Vous avez vécu pour vos lecteurs enfin, faut-il le rappeler ? Vous auriez pu faire vôtre cette phrase de Camus : « Un écrivain écrit en grande partie pour être lu (ceux qui disent le contraire, admirons-les, mais ne les croyons pas) ». Et vous disiez parfois que la plus belle chose qu’on vous ait rapportée, c’est ce vieil homme qui était mort à l’hôpital en serrant votre livre. Car vous étiez enfin ce formidable passeur, Jean d’Ormesson, et presque un personnage populaire. Qui songerait à vous reprocher votre omniprésence médiatique, quand on sait de quoi elle était le gage ? Aragon, Yourcenar, Chateaubriand, mais aussi Bernard Frank, Mauriac et Paul-Jean Toulet, sont entrés dans des millions de ménages français, parce qu’ils étaient comme vos amis, et nous voulions connaître vos amis.
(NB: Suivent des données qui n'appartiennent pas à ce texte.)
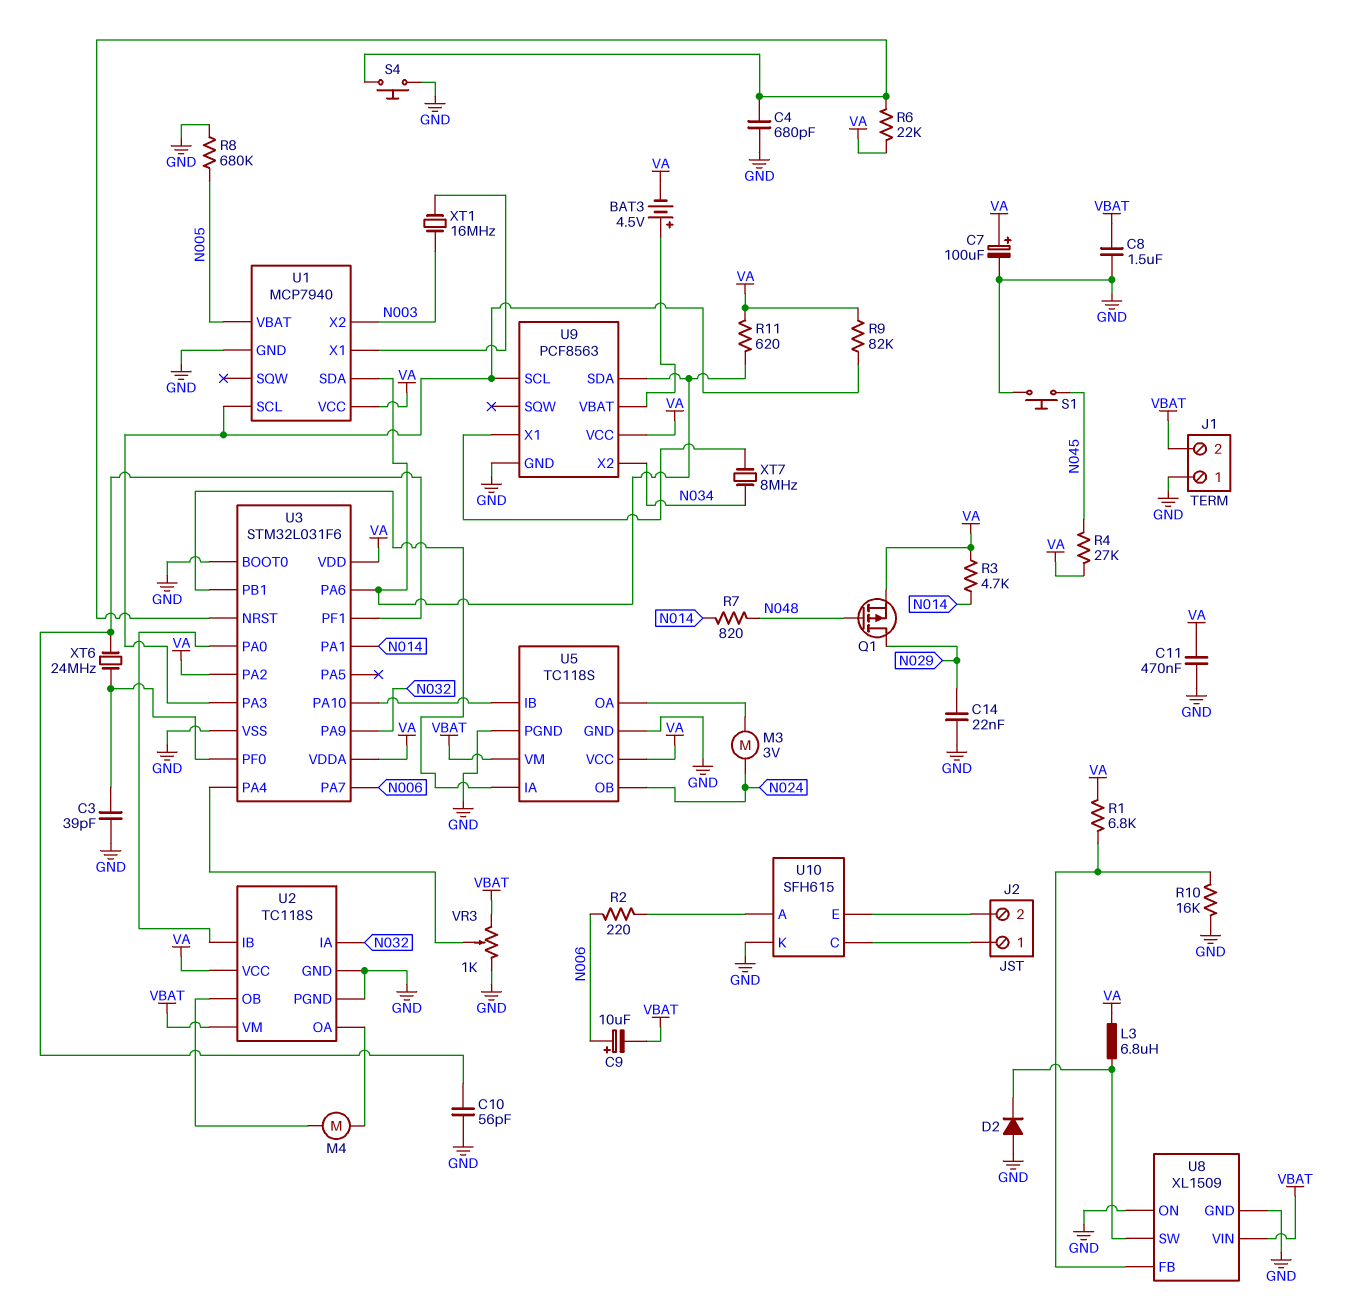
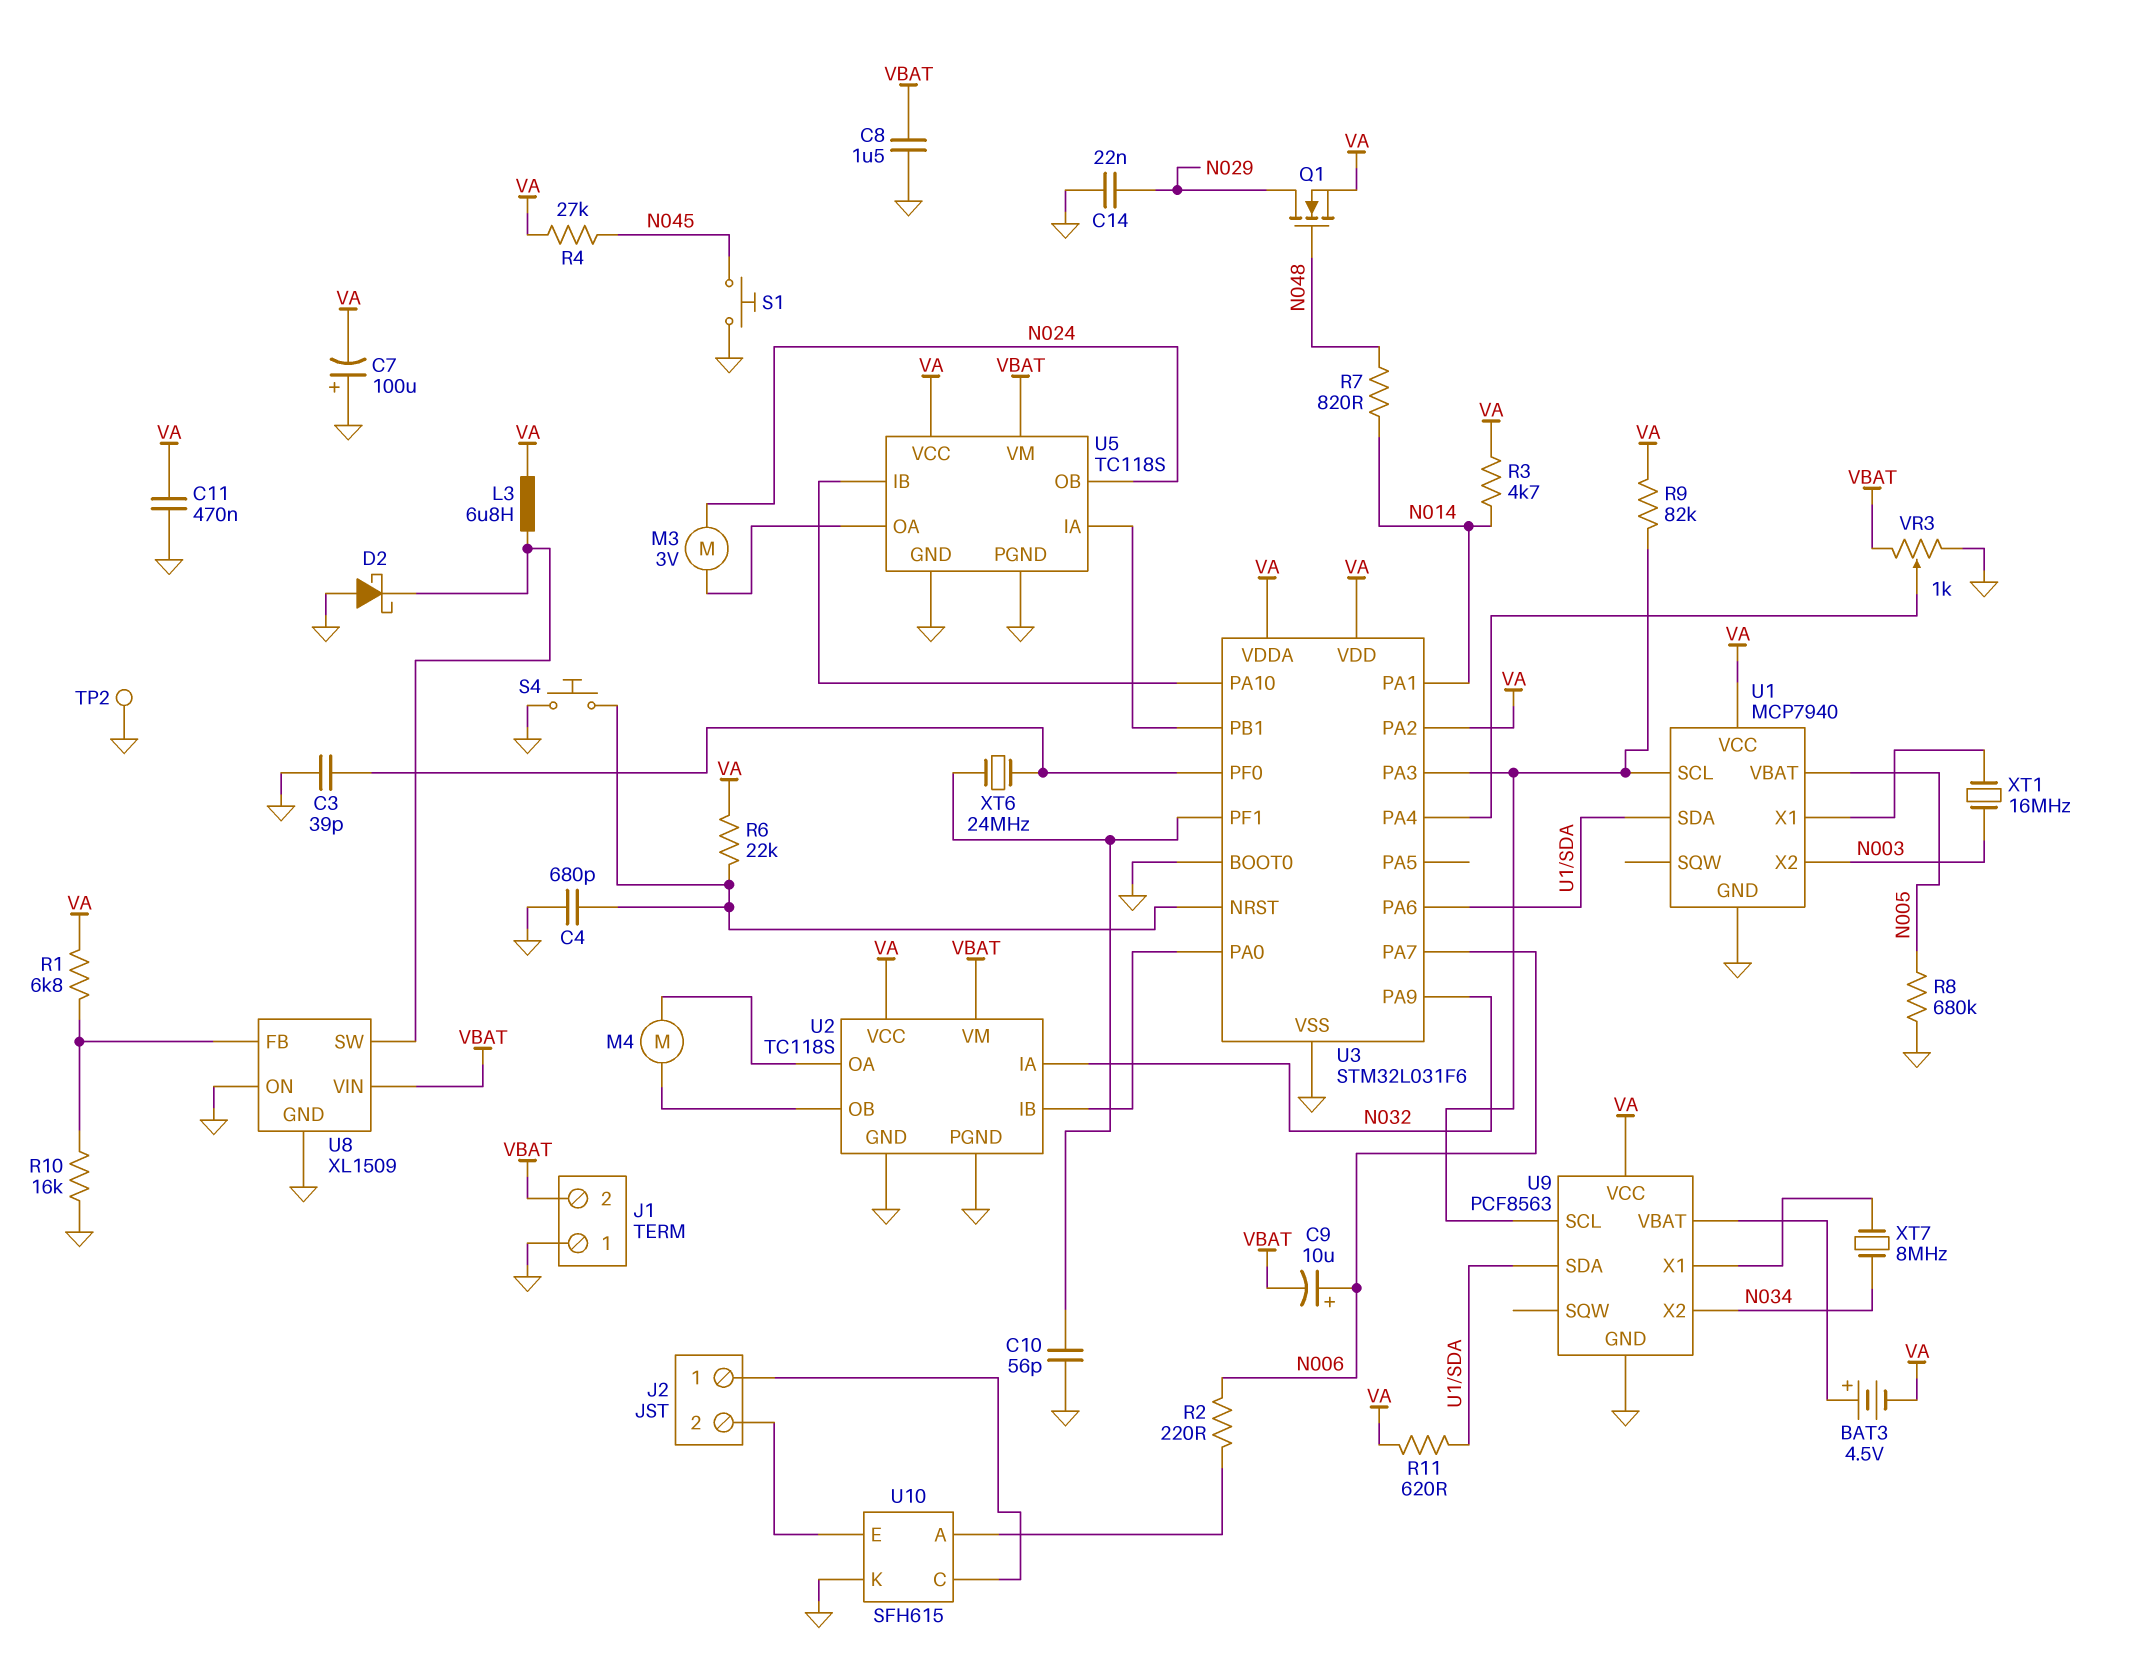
C7: 100uF (plus VA, minus GND) -> 100uF (plus GND, minus VA)
D2: diode (A GND, K U8/SW) -> schottky (A GND, K U8/SW)
Q1: PMOS (G N048, D N029, S VA) -> NMOS (G N048, D N029, S VA)
TP2: none -> test point (GND)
Adieu, cher Jean : vous êtes immortel, puisque je pense à vous.
Adieu Jean d’Ormesson, il faut conclure, « et puis se taire » comme dit le vers de Toulet : votre disparition – qui est un désastre, osons enfin l’écrire – nous découvre orphelins, mais orphelins aux mains pleines. C’est peut-être le propre des grands hommes, lorsqu’ils meurent, ils n’emportent pas tout. Vous laissez, Jean, des immensités : Virgile, Dante, La gloire de l’empire, Homère, L’histoire du juif errant, Goethe et Le Vent du soir. Vous étiez terrifié à l’idée que l’on puisse un jour explorer votre intimité, et remuer les tiroirs. Rassurez-vous, Jean, la vraie vie, surtout la vôtre, c’est la littérature.
Ayant perdu votre mère, vous écrivez en 1975 un petit texte dans Le Figaro, que vous terminez ainsi : « Mort où est ta victoire ? Ma mère est vivante puisque l’amour qui nous unit est vivant dans nos cœurs ». Adieu, cher Jean : vous êtes immortel, puisque je pense à vous.